Sudan Close to Securing Relief on its External Debt

  • Sudan is approaching a key milestone for securing relief that could allow it to clear nearly all of its estimated $50 billion in external debt. Subject to meeting the requirements of the Heavily Indebted Poor Countries (HIPC) initiative, it could reach that milestone as early as June.
  • Securing that relief could be transformative for a nation of 44 million people that has suffered conflict, instability, and economic isolation for decades. Today, Sudan’s per capita income is just $590 a year, making it one of the world’s poorest countries.
  • This week, the World Bank and the IMF notified their Boards that a preliminary assessment indicates that Sudan is close to meeting the criteria for HIPC debt relief. Since it was launched in 1996, HIPC has delivered more than $100 billion in relief to 37 countries.
  • Sudan would become the 38th –and largest—country to qualify for HIPC relief, once it fulfills the HIPC Initiative requirements, including:
    • Prepare a poverty reduction strategy. Sudan’s Poverty Reduction Strategy Paper is expected to be finalized by end-April 2021.
    • Establish a satisfactory six-month track record of performance under the current IMF Staff-Monitored Program which involves strict standards. Sudan will meet that threshold on the basis of its performance in the six months through March 2021.
    • Clear arrears to the International Development Association (IDA), the IMF and the African Development Bank (AfDB) and clear or have a plan for clearing arrears to other external creditors. The clearance of IDA arrears is an important step towards meeting this requirement.
    • Agree on the reforms necessary to reach a “Completion Point” under HIPC.
  • Today, Sudan has a once-in-a-generation window of opportunity to put itself on a path of economic and social renewal.
  • Since 2019, it has established a transitional government with a mandate to carry out sweeping reforms to reverse decades of economic, social, and political decline.
  • Sudan’s transition process is one of the most promising recent developments for the advancement of peace and economic transformation in the Horn of Africa.
  • These achievements have been aided significantly by the efforts of the World Bank and the IMF. In the coming months, the Bank and the IMF will work closely together to support Sudan put its economy on a sound footing for sustainable growth and prosperity.

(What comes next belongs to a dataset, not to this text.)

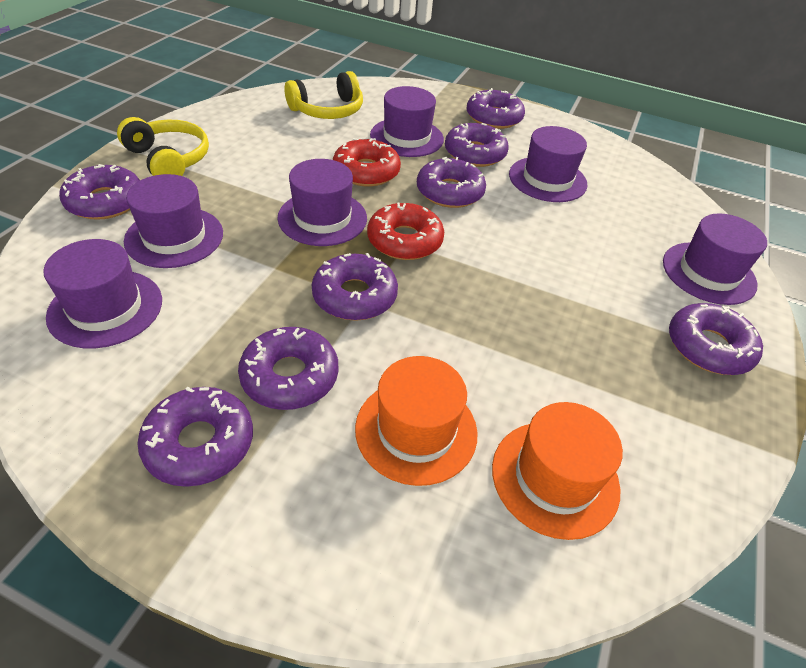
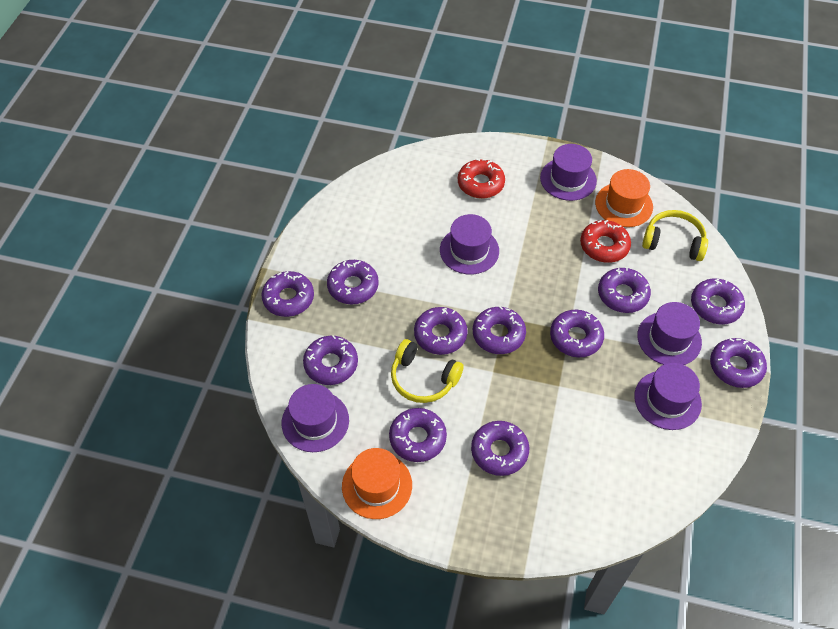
purple donut: 8 -> 11
purple hat: 6 -> 5

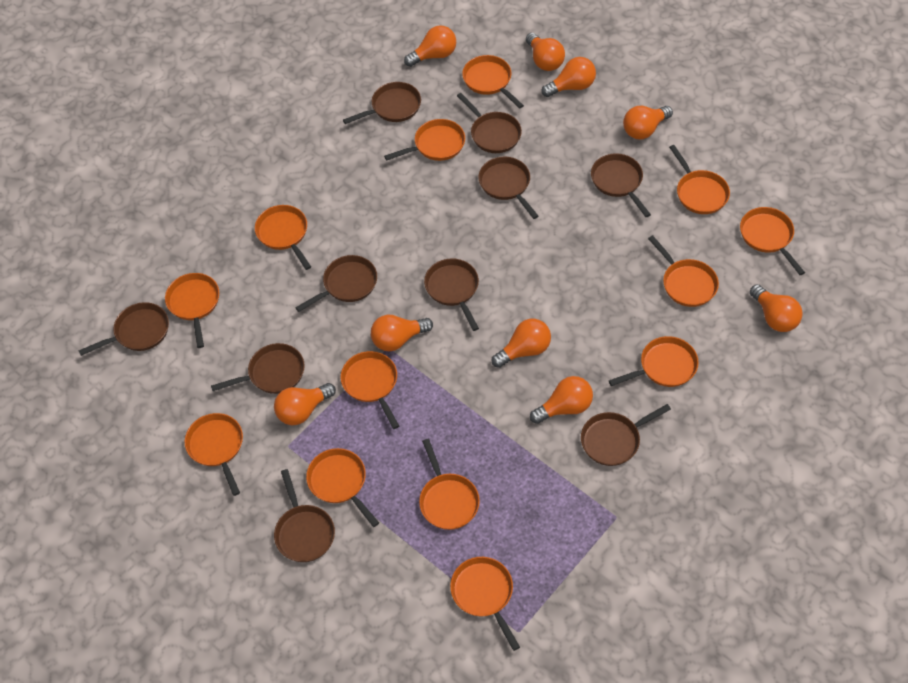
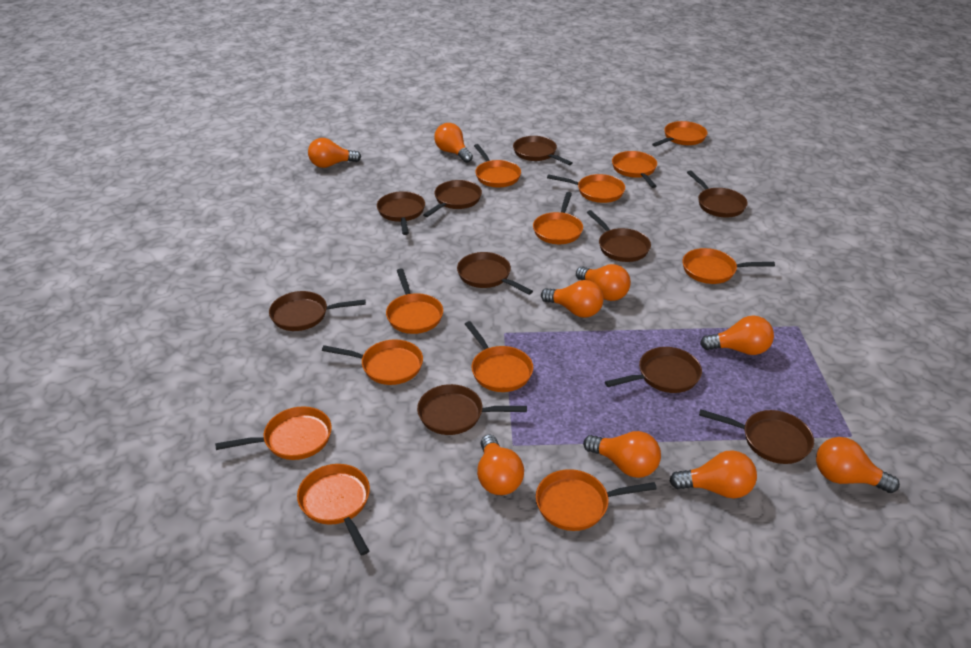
orange pan: 13 -> 12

IN 1996, the World Bank and the International Monetary Fund (IMF) launched  the Heavily Indebted Poor Countries (HIPC) Initiative as a framework for comprehensive debt relief to eligible countries.

The HIPC Initiative was adopted recognizing that the unsustainable external debt burden faced by some of the poorest countries was a source of slow economic growth and  persistent poverty.

The program was designed to ensure that the poorest countries in the world that meet HIPC’s eligibility requirements are not overwhelmed by unmanageable debt burdens. It reduces the debt of eligible countries meeting strict criteria.

The HIPC and related Multilateral Debt Relief Initiative (MDRI) programs have relieved 37 participating countries  more than $100 billion in debt.

Thirty-one of these have been in Africa.  

Sudan is one of just two remaining potentially eligible countries (the other is Eritrea) that have yet to start the HIPC debt relief process.